Now, with a new high school and population up to roughly 22,000 – with 55,000 people commuting into and out of Bedford each day – in addition about 24,000 vehicles moving through town daily, Benuck said the time is now to staff up.
"For a $300,000 house, my understanding is we're talking essentially the price of sandwich and Coca-Cola," said Benuck. "I'm one of those people willing to pay for three or four sandwiches and sodas."
After the first amendment failed by hand count, 39-20. Benuck proposed to two subsequent amendments with a similar lack of success, the first for two additional officers and then one additional officer. The latter failed 36-20.
In addition, per the Bedford Town Council's discussion and decision to support the recent agreement between the town and the Educational Farm at Joppa Hill, Council Chairman Bill Dermody proposed a motion to: add forty thousand dollars to the Public Works Building Maintenance budget and withdraw the same amount from the Town Council’s Land Reserve Fund.
Dermody read the following statement in support of the motion:
At last night’s Special Town Council meeting, the Council authorized the Town Manager to sign an Agreement between the Town and the Educational Farm at Joppa Hill, the “Farm”, to enable the repair of the Farm’s barn.
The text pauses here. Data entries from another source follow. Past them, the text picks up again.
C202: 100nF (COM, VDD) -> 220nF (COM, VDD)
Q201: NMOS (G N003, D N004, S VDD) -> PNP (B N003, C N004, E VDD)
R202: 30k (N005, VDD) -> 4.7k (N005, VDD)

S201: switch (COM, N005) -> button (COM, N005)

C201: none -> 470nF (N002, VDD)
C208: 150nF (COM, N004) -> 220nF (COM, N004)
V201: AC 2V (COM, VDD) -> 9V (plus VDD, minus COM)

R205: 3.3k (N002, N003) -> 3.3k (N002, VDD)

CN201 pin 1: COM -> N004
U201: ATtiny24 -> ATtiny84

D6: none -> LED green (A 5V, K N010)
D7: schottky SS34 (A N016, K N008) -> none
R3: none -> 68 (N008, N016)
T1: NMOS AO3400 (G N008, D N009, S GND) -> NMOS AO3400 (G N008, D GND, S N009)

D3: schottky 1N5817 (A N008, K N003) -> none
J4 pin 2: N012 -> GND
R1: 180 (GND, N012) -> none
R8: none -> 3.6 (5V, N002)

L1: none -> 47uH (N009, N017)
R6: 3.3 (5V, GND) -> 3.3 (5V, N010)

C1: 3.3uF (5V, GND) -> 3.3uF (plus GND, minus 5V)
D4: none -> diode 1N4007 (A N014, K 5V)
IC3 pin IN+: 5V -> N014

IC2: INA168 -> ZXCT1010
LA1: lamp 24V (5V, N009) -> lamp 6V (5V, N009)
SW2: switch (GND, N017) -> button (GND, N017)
The barn and thirty five acres of land are owned by the Town of Bedford and leased to the Farm. As you know, we have been gravely concerned about the safety of that barn, and this agreement brings us closer to having the safety issues addressed. However, in order to do so, the agreement requires the town to remove the barn’s ceiling tiles, which contain asbestos, as a precursor to the Farm’s inspection of the building and determination of whether to continue with building repairs at the Farm’s expense. By the agreement, the town has until the end of April to remove the contaminated tiles and some electrical equipment. The estimated cost of the Town’s commitment is no more than forty thousand dollars.
There are a variety of funding mechanisms that the Town Council discussed and we want a sense from Town Meeting on the best choice. The four options we discussed are: 1) asking Town Meeting to appropriate an additional $40,000, which would increase the tax rate by about a penny; 2) spend the money out of the $13.2 million infrastructure bond, which we did not think followed voters’ intentions in approving that bond; 3) spend the amount from the Town Council’s land reserve fund; or 4) find the money within the proposed 2013 operating budget, and the Council does not think that the proposed budget contains that cushion, especially at the beginning of the year when we already face significant overtime and maintenance costs due to winter storms.
We have a choice of funding mechanisms but we do have to proceed with removing the asbestos, so we are asking you the voters here tonight to consider the choices available and we believe that the one proposed in my motion is the best option before us.
The money to fund the asbestos removal is proposed to come from the Council’s Land Fund account if approved here tonight. The forty thousand dollar addition to the 2013 Budget will not impact the tax rate determined by this meeting’s approval of the budget. The addition of the money to both the appropriation and revenue lines merely enables the town to move the money and pay for the asbestos removal.
Mister Moderator, I encourage the residents here tonight to consider and approve the motion as the council has proposed it. Should the motion fail the Town’s only recourse will be to divert money from within the proposed budget without the additional funds which will impact an already tight fiscal plan for the coming year.
The motion was supported by all but two voters in attendance at the Budgetary Town Meeting.
Prior to the close of the meeting, Dermody stood and recognized outgoing councilor Ken Peterson, who was appointed to the council two straight years before a successful one-year elected term.
Peterson, in turn, thanked Dermody for the last two years as council chairman.